PS - Fernando, quanto ao significado e origem da palavra "quimbo"...  "Quimbo" = bairro/aldeia indigena do centro de Angola; significa «no bairro» («ku imbo»); ficou em português: «quimbo». (Explicação dada no Ciberdúvidas da Língua Portuguesa, 4 de maio de 2000).


O dicionário Priberam diz que "quimbo" (ku imbo) vem do umbundo... Quem sou eu para discordar ? E parece fazer sentido: o umbundo é a língua falada pelos ovimbundos, povo originário do Planalto Central de Angola; é a língua banta mais falada em Angola. O vocábulo "sanzala" usa-se no norte, e "quimbo" no sul, como tu reconheces.

Quanto á "jóia da coroa", Angola ou Goa... Bom,  refiro-me ao período do Estado Novo e ao tempo da guerra colonial... A Índia Portuguesa ficou definitivamente perdida em 1961...

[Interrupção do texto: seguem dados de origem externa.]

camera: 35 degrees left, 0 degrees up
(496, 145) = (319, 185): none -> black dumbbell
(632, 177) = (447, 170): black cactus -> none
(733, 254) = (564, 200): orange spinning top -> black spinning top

De facto, originalmente, as colónias foram um um lugar de coerção e desterro (da Guiné a Timor, passando por Angola)...

Finalmente, o selo de 1901 é realmente exclusivo da Companhia (majestática) do Niassa (um estado dentro do estado, como se costuma dizer).


__________________

Notas do editor LG:

(*) Vd. poste de 24 de agosto de 2025 > Guiné 61/74 - P27148: Felizmente ainda há verão em 2025 (22): Em Angola, nem todos os sobas eram régulos e nem todos os régulos eram sobas

domingo, 24 de agosto de 2025

Guiné 61/74 - P27148: Felizmente ainda há verão em 2025 (22): Em Angola, nem todos os sobas eram regedores e nem todos os regedoreseram sobas


Foto de capa da página do Facebook do FAAT-Fórum Angolano das Autoridades Tradicionais (com a devida vénia...). A página foi criada em setembro de 2021 mas parece não estar ativa.  

"Quimbo", ou sanzala, no português de Angola, é o equivalente a tabanca (na Guiné): conjunto de casas que formam uma aglomeração rural (termo que vem do quimbundo, kimbo).



1. Angola, a joia da coroa do "império colonial português" (no tempo do Estado Novo), merece que o blogue da Tabanca Grande fale dela de vez em quando. Tem, de resto, mais de 600 referências... Afinal, fomos parar à Guiné...por causa de Angola!... 

O tema de hoje,  ainda em pleno verão (*), é sobre:


Sobas e Regedores: Autoridades Coloniais Locais, em Angola


António Rosinha, Patrício Ribeiro, Fernando Ribeiro, Jaime Silva, João Rodrigues Lobo e "outros angolanos" da Tabanca Grande não precisam de ser convidados: a vossa experiência vivida de Angola dá-vos autoridade para "meter a vossa colherada"  na discussão deste tema que também interessa aos "amigos e camaradas da Guiné"...

É um tema da área da antropologia e da história da administração colonial... Alguns de nós, como eu, gostariam de saber mais. (**) 

Havia uma diferença semântica e conceptual entre sobas e regedores, na Angola do tempo colonial. Embora muitas vezes fossem usados  indevidamente como se fossem sinónimos. Não são sinónimos. (O termo usado em Angola não era régulo, mas regedor, de acordo com a oportuna chamada de atenção do Fernando Ribeiro; como, de resto, vem consagrado na carta orgânica do Império Colonial Português, Decreto-lei 23228, de 15 de Novembro de 1933).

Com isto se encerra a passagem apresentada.